The subtitle of this particular episode is Flying Girl, and if I'm quite honest a flying girl would most likely have been more believable than many of the facets of the plot of this particular instalment. After some of the usual banter between Momoko and Takehiko (with the latter threatening to throw the former out of a thirteenth floor window - Is there some kind of fund we can contribute to so that actually happens?), the big game changer for Kuniko's plan is revealed - A stealth fighter. I tried my best at this point to figure out how on Earth Metal Age have enough money to buy (or even hire) a stealth fighter, or how they'd manage to do so without somebody of import noticing, but such thoughts were soon banished to the back of my mind as Kuniko began her offensive against Atlas... In broad daylight. Now, I'm no military strategist, but I can't help but feel that using a big black stealth fighter on a sunny day isn't really the best deployment of your assets - Needless to say, it isn't long before the plane is caught on camera by Atlas' defence forces, bringing about some inept use of missiles and machine guns from said forces.
If the plausibility quota for the episode was already stretched thin, then it was soon taken into the red by Kuniko's incredible ability to run along the wings of her rented stealth fighter without any problems, while also throwing her boomerang around like a mad woman. This then progressed to jumping between fast moving airborne objects, and the liberal use of jet packs.
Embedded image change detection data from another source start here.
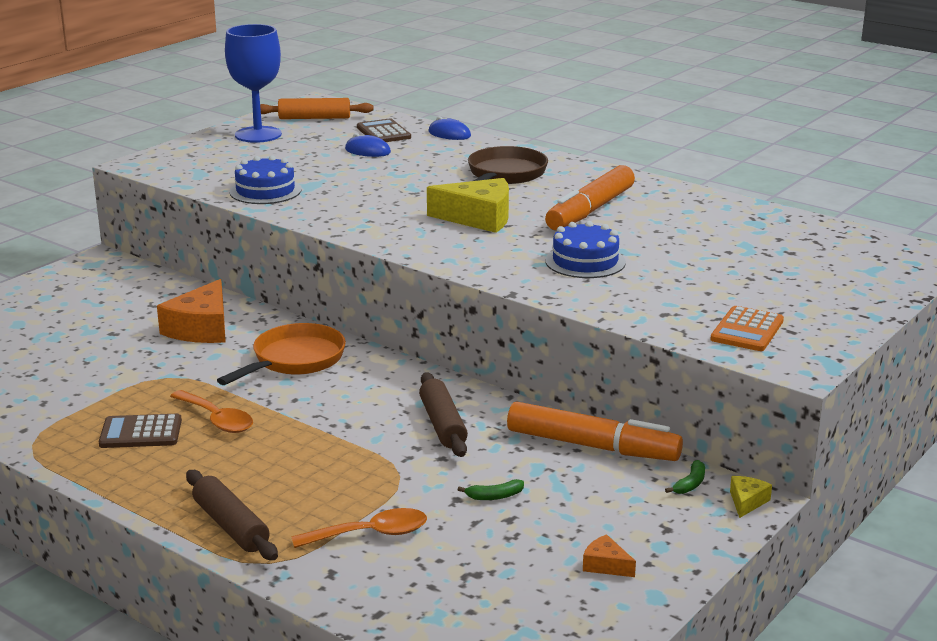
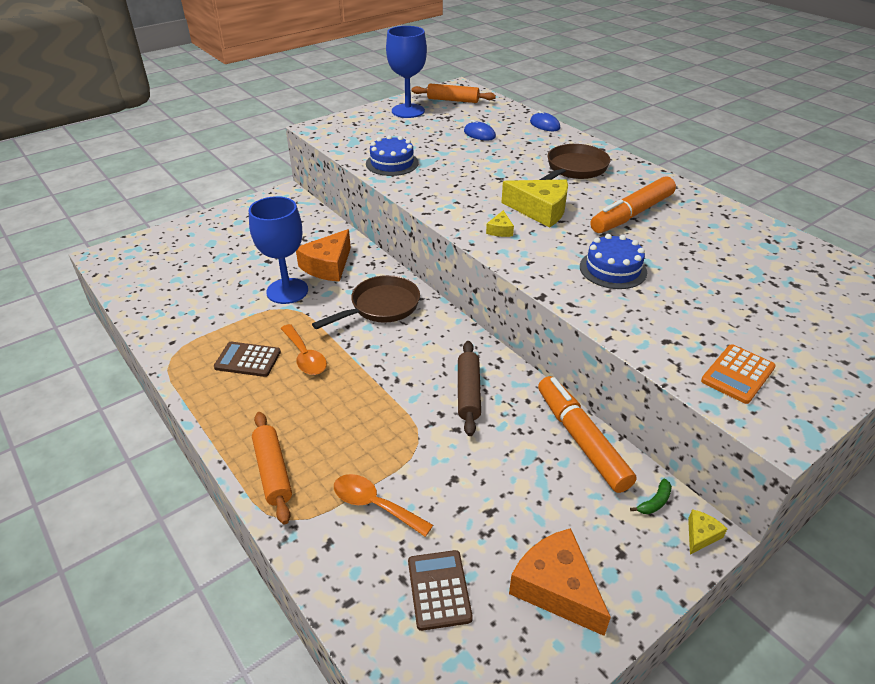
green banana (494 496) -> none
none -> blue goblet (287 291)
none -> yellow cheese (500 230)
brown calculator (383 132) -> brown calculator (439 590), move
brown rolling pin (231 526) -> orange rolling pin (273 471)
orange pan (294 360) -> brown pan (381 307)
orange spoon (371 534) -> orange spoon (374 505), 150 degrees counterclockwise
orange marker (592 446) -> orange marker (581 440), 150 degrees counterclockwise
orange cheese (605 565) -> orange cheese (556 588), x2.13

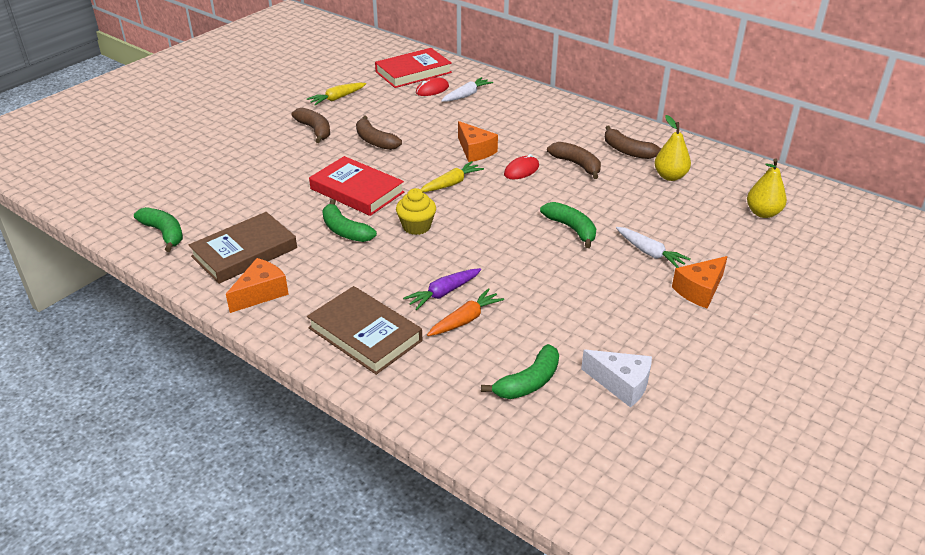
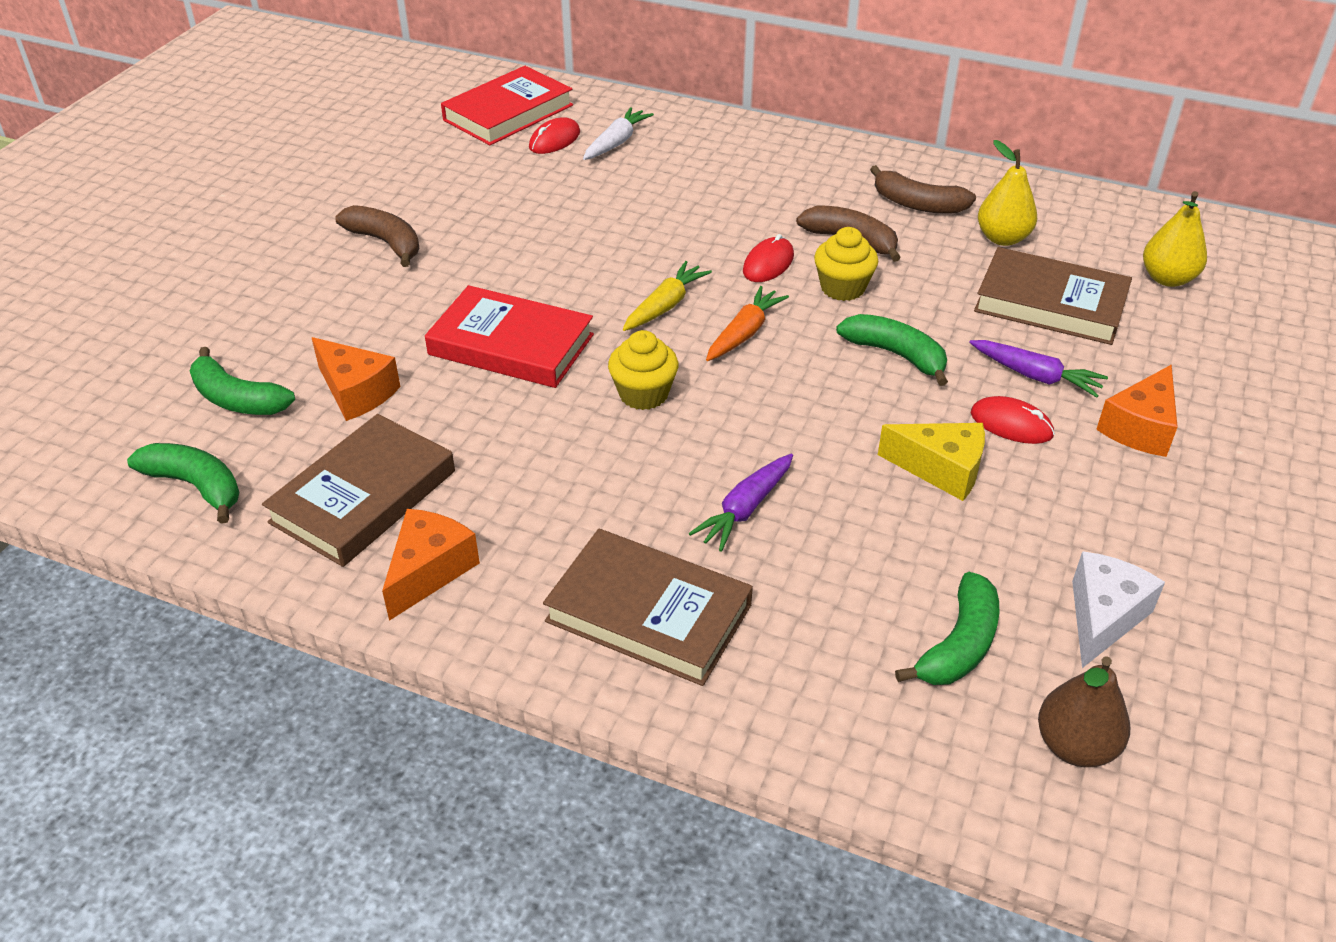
yellow carrot (337 98) -> none
brown banana (375 141) -> none
none -> yellow cupcake (842 288)
none -> yellow cheese (941 469)
none -> red mouse (1011 424)
none -> brown book (1050 303)
none -> brown pear (1075 746)
green banana (345 231) -> green banana (237 399), move
orange carrot (465 319) -> orange carrot (744 333), move
orange cheese (475 151) -> orange cheese (356 392), move
white carrot (650 253) -> purple carrot (1036 376)
white cheese (621 384) -> white cheese (1103 617), 75 degrees counterclockwise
Oh yes, I forgot to mention all of the Metal Age "troops" involved with the operation had their own personal jet packs to use. With the amount of money spent on military hardware in this episode alone, why didn't Metal Age just put that cash into building their own version of Atlas, but complete with hookers and blackjack?
As I think the above has amply demonstrated, this particular episode of Shangri-la works best if you switch off your brain, remove it, pickle it and donate it to science - As pure out and out action goes it had something going for it, but I really couldn't help myself but to pick holes in perhaps the worst invasion plan short of stealing a single tank and trying to invade Paris. Still, as episodes of Shangri-la go this was certainly fun-filled if action is what you seek, and for that I can be thankful as at least the adrenaline-fuelled thrills and spills can cover up for the plot holes you could drive a fleet of buses through.